The Populist party grew out of an earlier farmers' organization called the Farmers Alliance. The party was a significant player in the 1892 Presidential election and adopted its Omaha Platform. In 1896, their platform was largely co-opted by the Democratic Party candidate William Jennings Bryan, whom the Populist Party also nominated as their own candidate. The party continued to run candidates until the 1908 election but fared poorly in Presidential elections after 1896 although several governors, senators, and congressmen were elected on the Populist ticket during this time. The Populist governors of Colorado and Kansas had violent confrontations with their legislatures.

Populists formed coalitions with the minority Democrats in the Midwest, and minority Republicans in the South. These coalitions all collapsed after a 2 to 5 years.

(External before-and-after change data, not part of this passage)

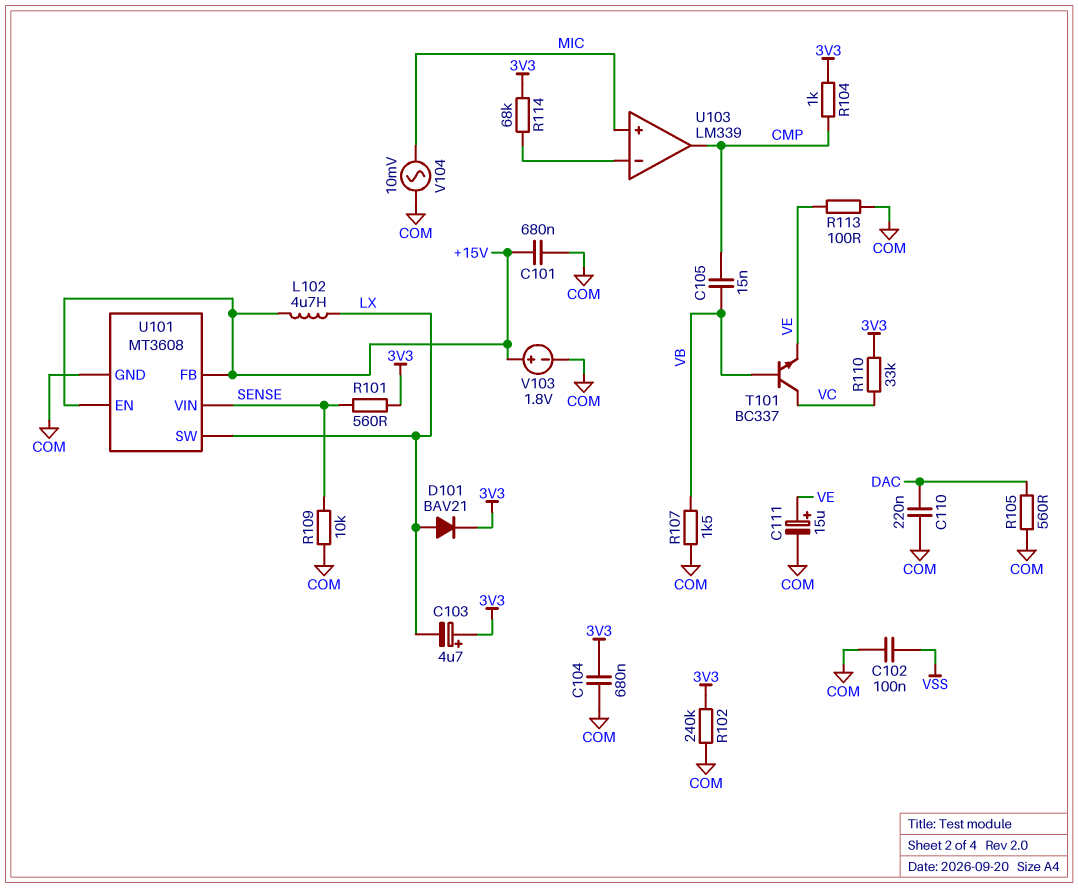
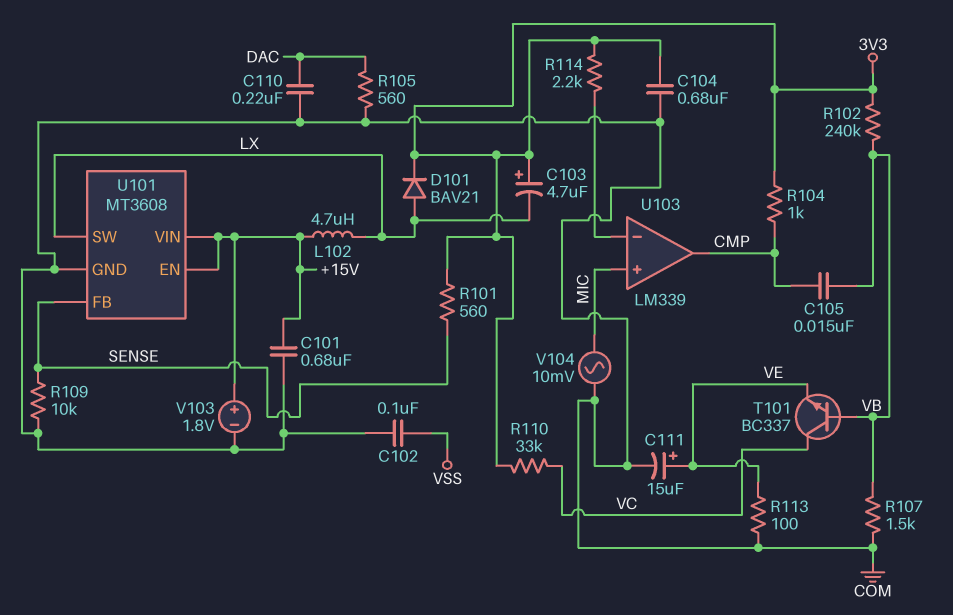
R102: 240k (3V3, COM) -> 240k (3V3, VB)
R114: 68k (3V3, U103/in-) -> 2.2k (3V3, U103/in-)
U101 pin FB: +15V -> SENSE
U101 pin VIN: SENSE -> +15V

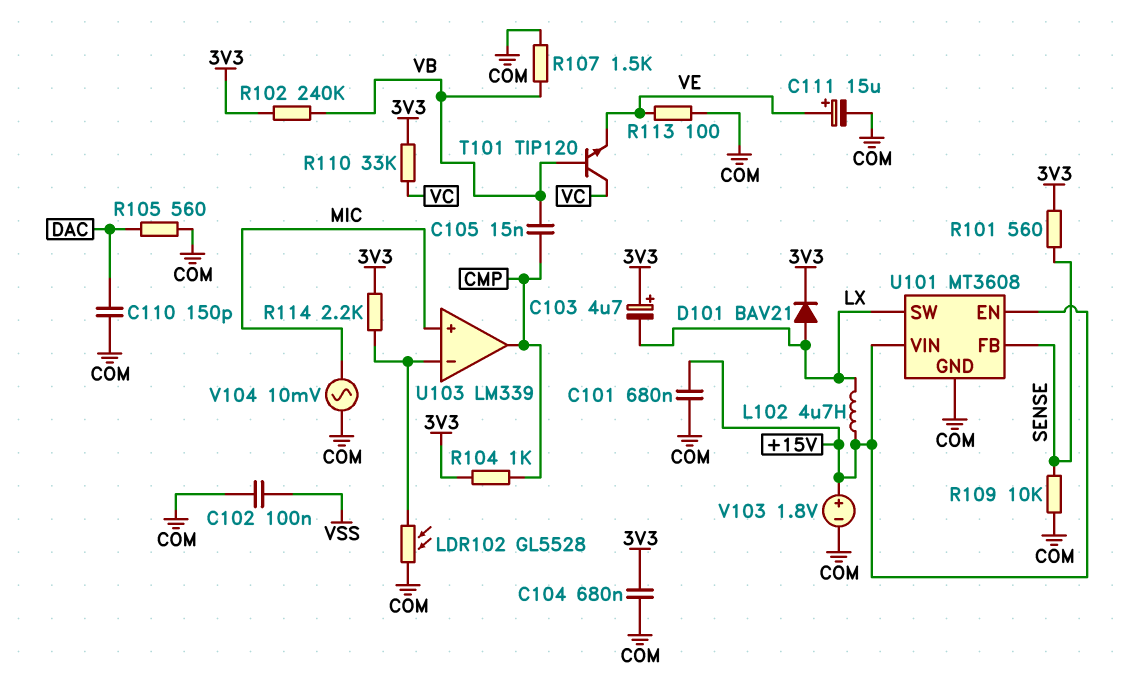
C110: 220nF (COM, DAC) -> 150pF (COM, DAC)
LDR102: none -> GL5528 (COM, U103/in-)
T101: NPN BC337 (B VB, C VC, E VE) -> NPN TIP120 (B VB, C VC, E VE)

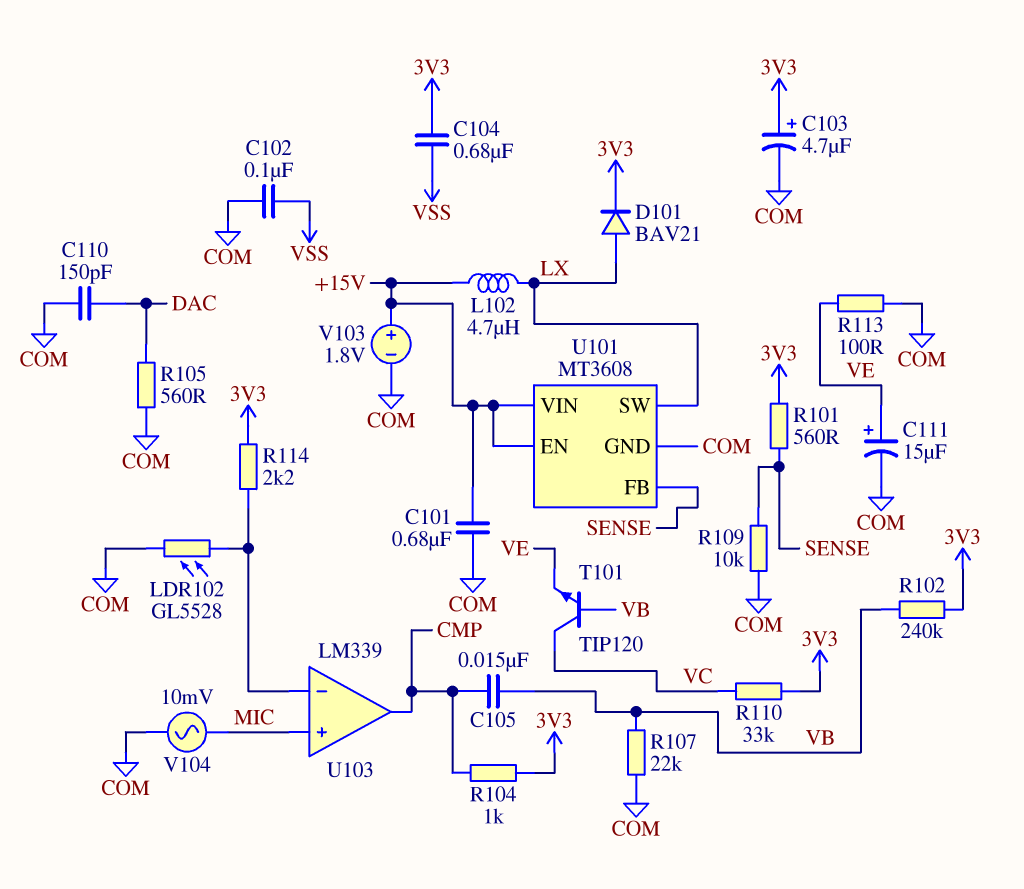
C103: 4.7uF (plus 3V3, minus LX) -> 4.7uF (plus 3V3, minus COM)
C104: 680nF (3V3, COM) -> 680nF (3V3, VSS)
R107: 1.5k (COM, VB) -> 22k (COM, VB)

After 1896, when Bryan swept most Populist voters in to the Democratic party, the Populist movement lost most of its strength. Small fragments survived until 1908, especially under the leadership of Tom Watson of Georgia, who used the party after 1900 to attack blacks and Catholics.

Religious themes[edit]

Most Protestant ministers rejected the Populists, and not a single prominent minister endorsed it. However Populist speakers and cartoonists often used Christian religious imagery, portraying the common man crucified by evil capitalists. One brutal August 1896 cartoon echoed Bryan's famous speech which denounced the Republicans for crucifying labor on a cross of gold. The Populists attacked as well the world's most famous Jewish banker (Rothschild was the leading banker in London).

The Populists frequently attacked Jews, especially Jewish bankers, using Anti-Semitism as a tool to attract voters.

Historians look at Populism[edit]

Since the 1890s historians have vigorously debated the nature of Populism; most scholars have been liberals who admired the Populists for their attacks on banks and railroads. Some claim that some Populist ideas were adopted—but those were ideas the Populists had picked up from other parties, such as the direct election of Senators. Some historians see a close link between the Populists of the 1890s and the progressives of 1900-1912, but most of the leading progressives (expect Bryan) fiercely opposed Populism. It is debated whether any Populist ideas made their way into the Democratic party during the New Deal era. The New Deal farm programs were designed by experts (like Henry Wallace) who had nothing to do with Populism.[1]

Some historians see the populists as forward-looking liberal reformers. Others view them as reactionaries trying to recapture an idyllic and utopian past. For some they are radicals out to restructure American life, and for others they are economically hard-pressed agrarians seeking government relief. Much recent scholarship emphasizes Populism's debt to early American republicanism.[2] Clanton (1991) stresses that Populism was "the last significant expression of an old radical tradition that derived from Enlightenment sources that had been filtered through a political tradition that bore the distinct imprint of Jeffersonian, Jacksonian, and Lincolnian democracy." This tradition emphasized human rights over the cash nexus of the Gilded Age's dominant ideology.[3]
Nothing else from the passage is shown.